I was recently invited to a stealth, nondescript West Hollywood studio space for an exclusive experience: To be one of the few people worldwide allowed inside Rolls-Royce’s $10 million one-off, called the Rolls Vision Next 100. The concept recently made its stateside debut along with three other concepts from corporate stablemates BMW, BMW Motorcycles and Mini. The haute autonomous vehicle is a superlative example of what may be coming driverlessly down the luxury road in the next 20 years.

The grand 20-foot limo, painted in a shimmering sea-foam silver-green, dominated the studio—the automotive equivalent of a top model doing a couture fashion shoot, larger than life and boldly confident under the gaze of multiple cameras. I was allowed to gently step inside, onto the snow-white carpet and sit on the curve-backed built-in white leather couch.

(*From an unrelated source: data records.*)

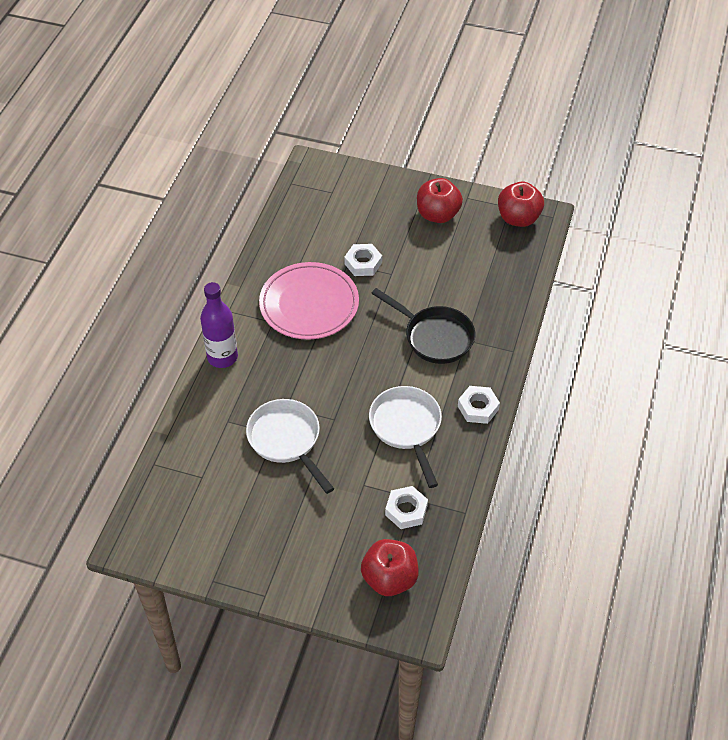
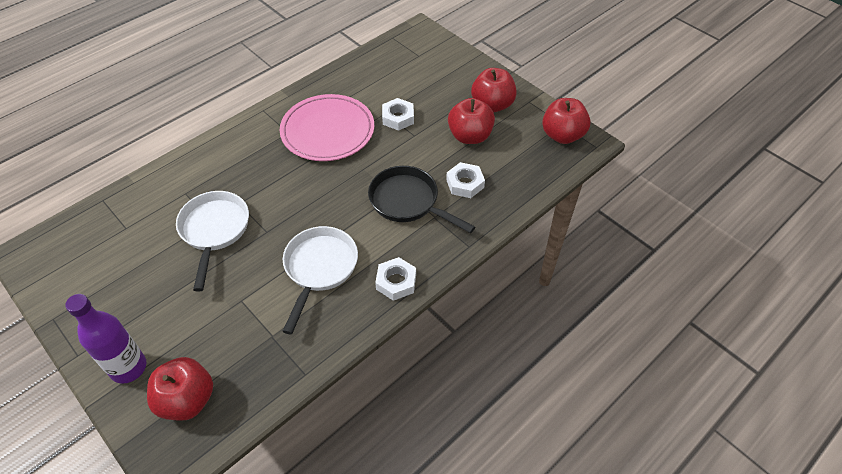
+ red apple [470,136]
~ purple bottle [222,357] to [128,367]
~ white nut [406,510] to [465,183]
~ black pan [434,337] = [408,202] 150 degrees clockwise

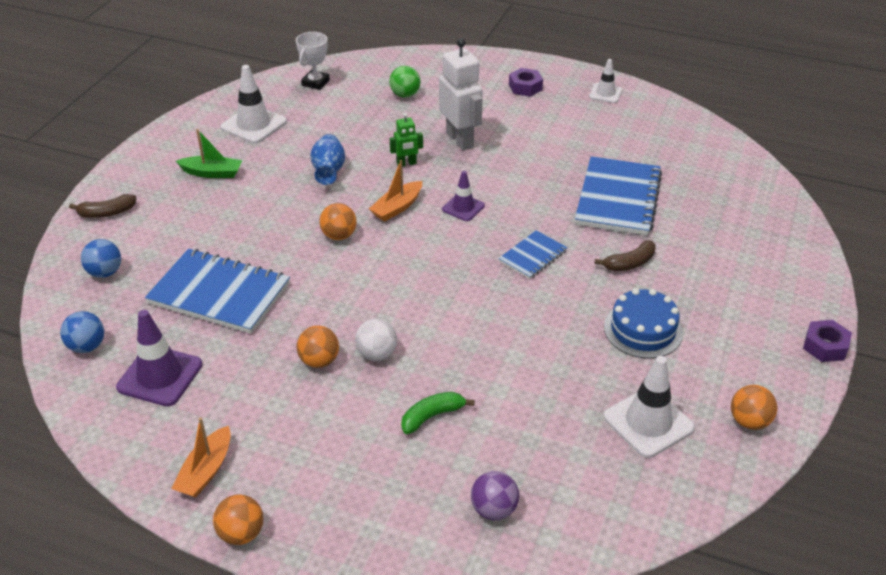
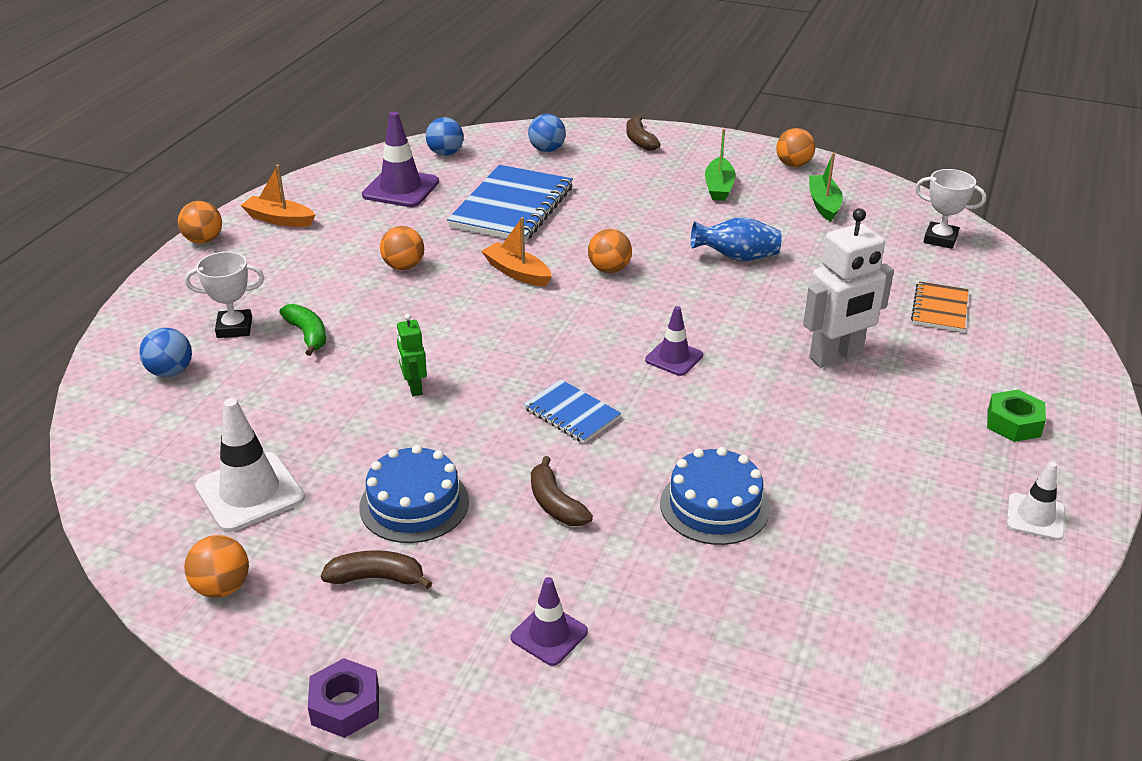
- white ball [377,354]
+ white trophy [234,328]
+ brown banana [377,578]
+ purple traffic cone [549,635]
+ orange ball [793,165]
~ orange boat [397,207] to [517,272]
~ green robot [406,164] to [414,387]
~ white traffic cone [254,125] to green boat [823,204]
~ green ball [405,95] to orange notebook [939,309]
~ blue notebook [618,198] to blue cake [714,505]
~ purple ball [494,509] to blue ball [170,372]
~ purple nut [525,87] to green nut [1013,423]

Using remote controls, a Rolls engineer closed the car around me, and suddenly I was in a hushed cocoon of luxury, the face of future-tech in front of me in the form of a large infotainment screen that doubled as the windscreen.

Rolls refers to the way the car’s roof and door simultaneously clamshell open as the “Botticelli Moment”—referring to the Birth of Venus, of course. It’s a somewhat dramatic reference, yet once you witness it in motion, an oddly appropriate one. As is the red carpet of light that the vehicle beams onto the ground as you alight—which I had to do far too soon.

By reaching so far ahead to put a stake in the ground of what absolute mobility supremacy and romance will look like decades hence, Rolls has managed to also make a languorous nod to pinnacle pre-World War II motorcars like the Bugatti Royale and Duesenberg coupes. And although the car’s a one-off, already there are signs of Rolls continuing in this design direction: The company just released a short film about the origins of its “Spirit of Ecstasy” hood ornament—narrated by Kate Winslet and using graphics straight from the Vision Next 100’s interior screen.

Will this imagining of a model year 2040 vehicle ever be built? I’m not sure that matters. It’s already the most sumptuous and hopeful view of haute autonomy the world has seen.